Anche quest'ultima seduta della settimana è stata vissuta all'insegna di un certo ottimismo sul fronte obbligazionario italiano.

Dopo la brillante giornata di ieri, quando si è avuto un crollo verticale dello spread e del rendimento del decennale, quest'oggi i movimenti sono stati più contenuti, ma ugualmente incoraggianti.

BTP: lo shopping continua. Spread BTP-Bund risale nel finale

Lo spread BTP-Bund dopo aver trascorso gran parte della sessione in calo, ha allungato il passo nel finale, fermandosi a 199,7 punti base, con un frazionale rialzo dello 0,2%.

E' andata meglio ai BTP che sono stati anche oggi oggetto di numerosi acquisti, tanto che il rendimento del decennale è crollato dell'8,91% all'1,666%.

Il mercato ha continuato a trovare sostegno oggi dopo il deciso intervento della BCE che mercoledì sera, al termine di una riunione d'emergenza in risposta all'allargamento degli spread sui titoli di Stato dell`area euro, ha annunciato un programma di acquisto d'emergenza pandemico (PEPP), con una dotazione complessiva di 750 miliardi di euro.

Il piano sarà attivo fino alla fine del 2020 e includerà anche il debito greco e i commercial paper non bancari, ossia le cambiali con cui si finanziano molte imprese.



BTP e Spread: sollievo targato BCE durerà ancora

La mossa dell'Eurotower è stata molto apprezzata dal mercato con i BTP che hanno reagito molto bene, sovraperformando la maggior parte dei competitors.

Questo è quanto viene evidenziato dagli strategist di Unicredit, i quali ritengono che nel prossimo futuro lo spread BTP-Bund sarà guidato dagli acquisti nell'ambito del quantitative easing, dai fondamentali economici e dalla propensione al rischio in generale.

A guardare con un cauto ottimismo ai BTP sono i colleghi di Commerzbank, i quali ritengono che la fase di sollievo partita ieri, concretizzatasi in un forte calo dei rendimenti, sembri destinata ad estendersi man mano che i mercati digeriscono gli enormi acquisti netti di asset che stanno per arrivare dalla BCE.

BTP e Spread: la BCE farà rientrare volatilità

Non molto diversa la view di Mark Dowding, chief investment officer di BlueBay Asset Management, il quale palesa il suo ottimismo relativamente al fatto che le misure annunciate dall'Eurotower possano ancorare ora i rendimenti dei titoli di Stato non solo in Italia, ma in tutta l'area euro.
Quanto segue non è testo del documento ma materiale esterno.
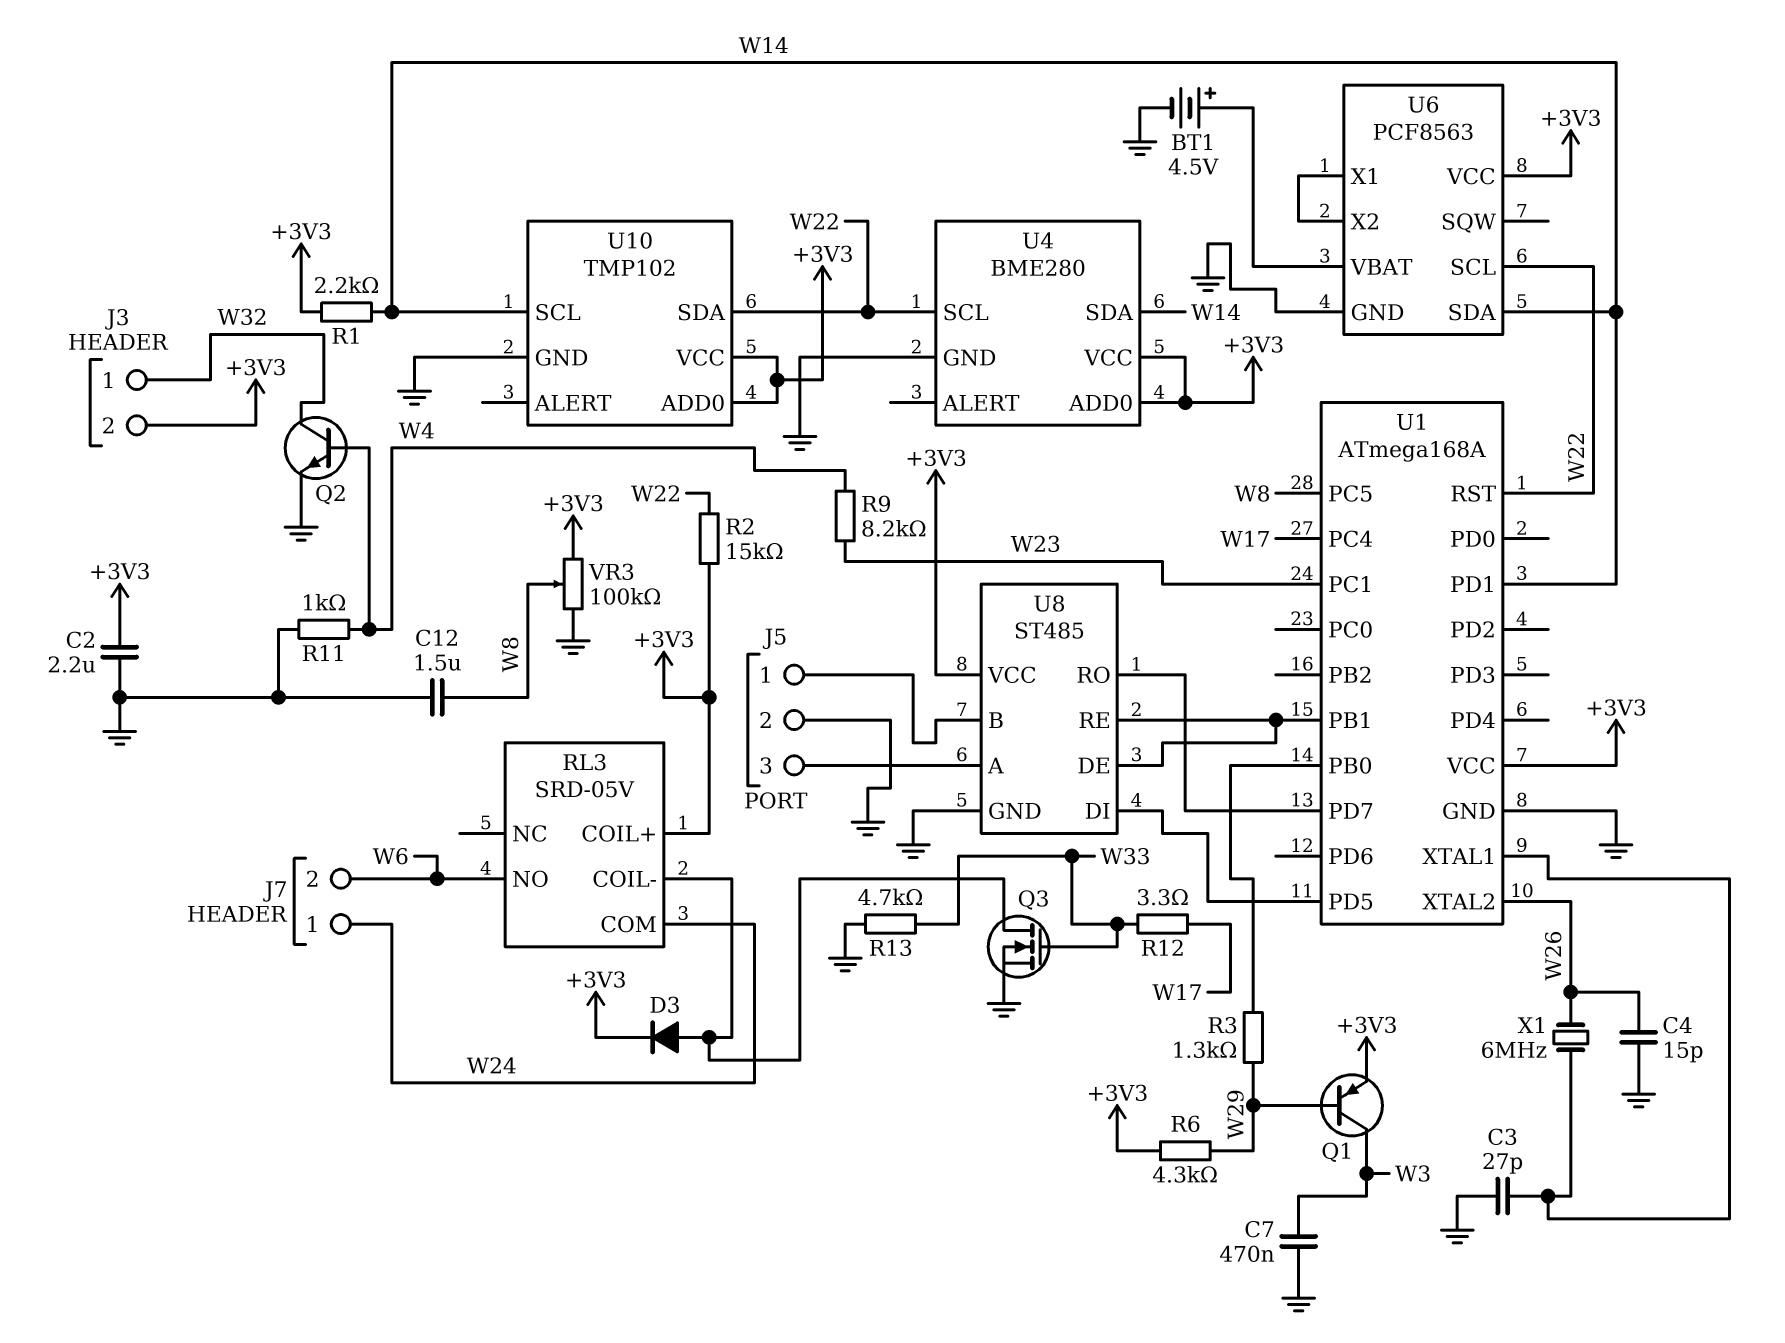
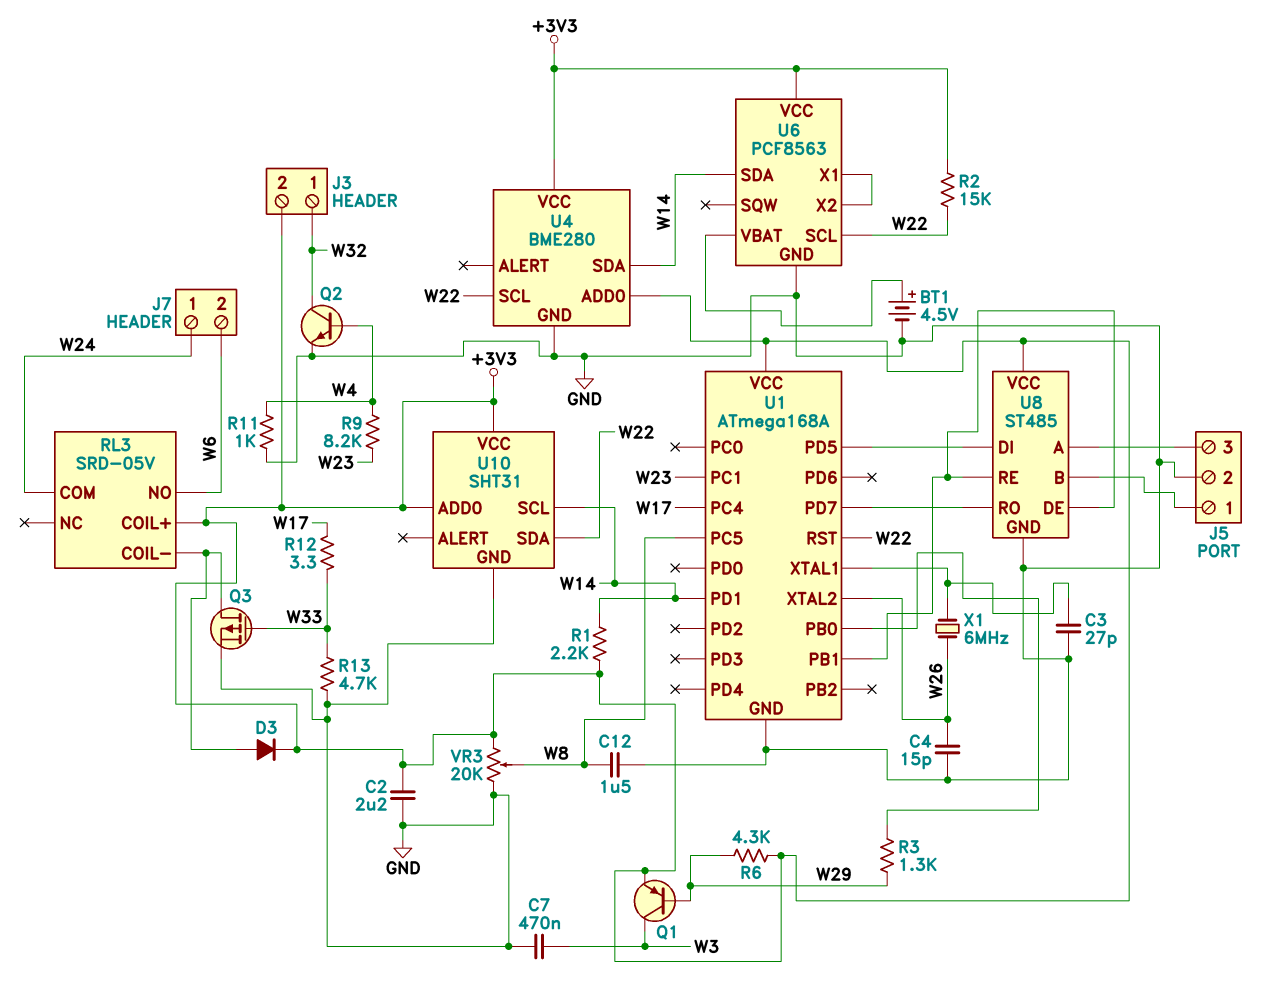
Q3: NMOS (G W33, D RL3/COIL-, S GND) -> PMOS (G W33, D RL3/COIL-, S GND)
U10: TMP102 -> SHT31
VR3: 100k (+3V3, GND, wiper W8) -> 20k (+3V3, GND, wiper W8)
L'esperto evidenzia inoltre che, vista la flessibilità degli acquisti della BCE con il nuovo QE da 750 miliardi di euro, gli spread dovrebbero essere contenuti ora e la volatilità dovrebbe iniziare a diminuire.

Un buon momento dunque per tornare a comprare BTP?

La cautela in questa fase deve essere sempre la prima compagna di viaggio, ma qualche indicazione interessante in merito ad un ritrovato appeal dei bond italiani giunge da Societè Generale.

Gli analisti di quest'ultima infatti hanno deciso di cambiare strategia sui BTP migliorando il giudizio da "underweight" a "neutral".

I titoli di Stato italiani dunque non sono più da sottopesare dopo che la BCE ha sfoderato il bazooka, sparando un colpo da 750 miliardi di euro.

Gli esperti di Societè Generale suggeriscono ora agli investitori di cercare degli interessanti livelli di ingresso per aprire posizioni long tattiche, segnalando che il nuovo QE della BCE è un backstop per gli spread BTP-Bund.